First there is nothing written in stone to mandate the use of a neutral response; you may chose to use your scale to "force" the participant to make a choice towards agreement or disagreement. This is your choice to make as a researcher.
Second, be aware that surveys tend to have "heavy tails" in that most participants will select a strong opinion on either side of your scale, and this is especially true among your most passionate respondents. in fact, if you are more concerned with the opinions of those on the edges, you might choose to weight their responses.
Third, you should very seriously consider not using a mean value, but rather using a median and non-parametric analysis. Survey data rarely follows a normal distribution. Indeed, one of the most helpful ways of sharing survey data is a good table of descriptive statistics.
There is a lot of debate whether parametric tests or non-parametric tests can be used. But in summary if you are prepared to assume your data represents interval data then parametric tests are usually not inappropriate.
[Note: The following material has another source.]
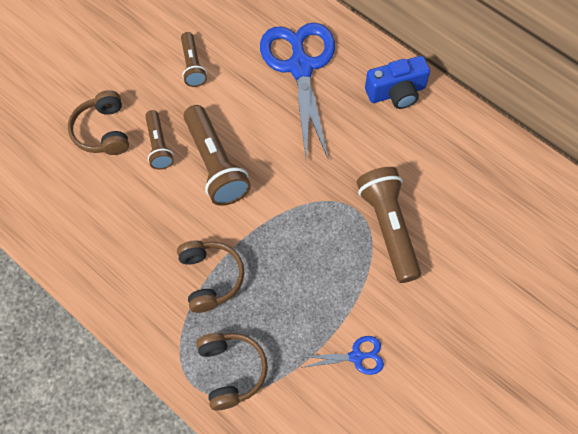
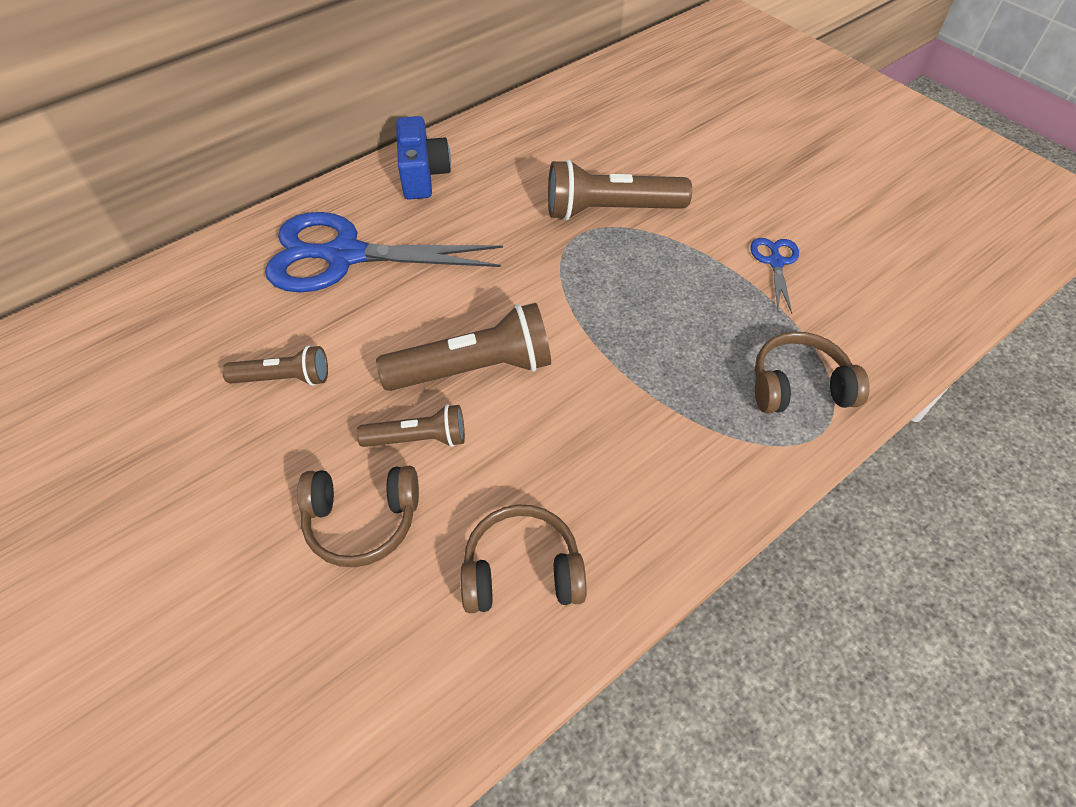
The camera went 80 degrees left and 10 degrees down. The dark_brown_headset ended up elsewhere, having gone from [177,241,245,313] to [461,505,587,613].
Some useful references in this article: http://eprints.uwe.ac.uk/30814/
With regards the neutral response, these references may be of interest:
Armstrong, R. L. (1987). The midpoint on a five-point Likert-type scale. Perceptual and Motor Skills, 64(2), 359-362.
Bishop, P. A., & Herron, R. L. (2015). Use and misuse of the Likert item responses and other ordinal measures. International journal of exercise science, 8(3), 297.
For most analyses, you should probably not collapse a 5-category Likert scale into just 2 categories (positive/negative). But if you need to do so (say, for reporting to an audience not prepared to understand complicated results), you should consider putting the neutral category into whichever end of your scales is usually the smaller end for the items you will be reporting. Example: if on most of the items the majority of respondents are in the Strongly Agree or Agree categories, you would collapse Neutral with Disagree and Strongly Disagree. If 60% are in SA or A, 10% in N, and 30% in D or SD, it would be more informative (and simpler) to report 60% agreement than to say 70% don't disagree. To claim that 70% agree would be misleading.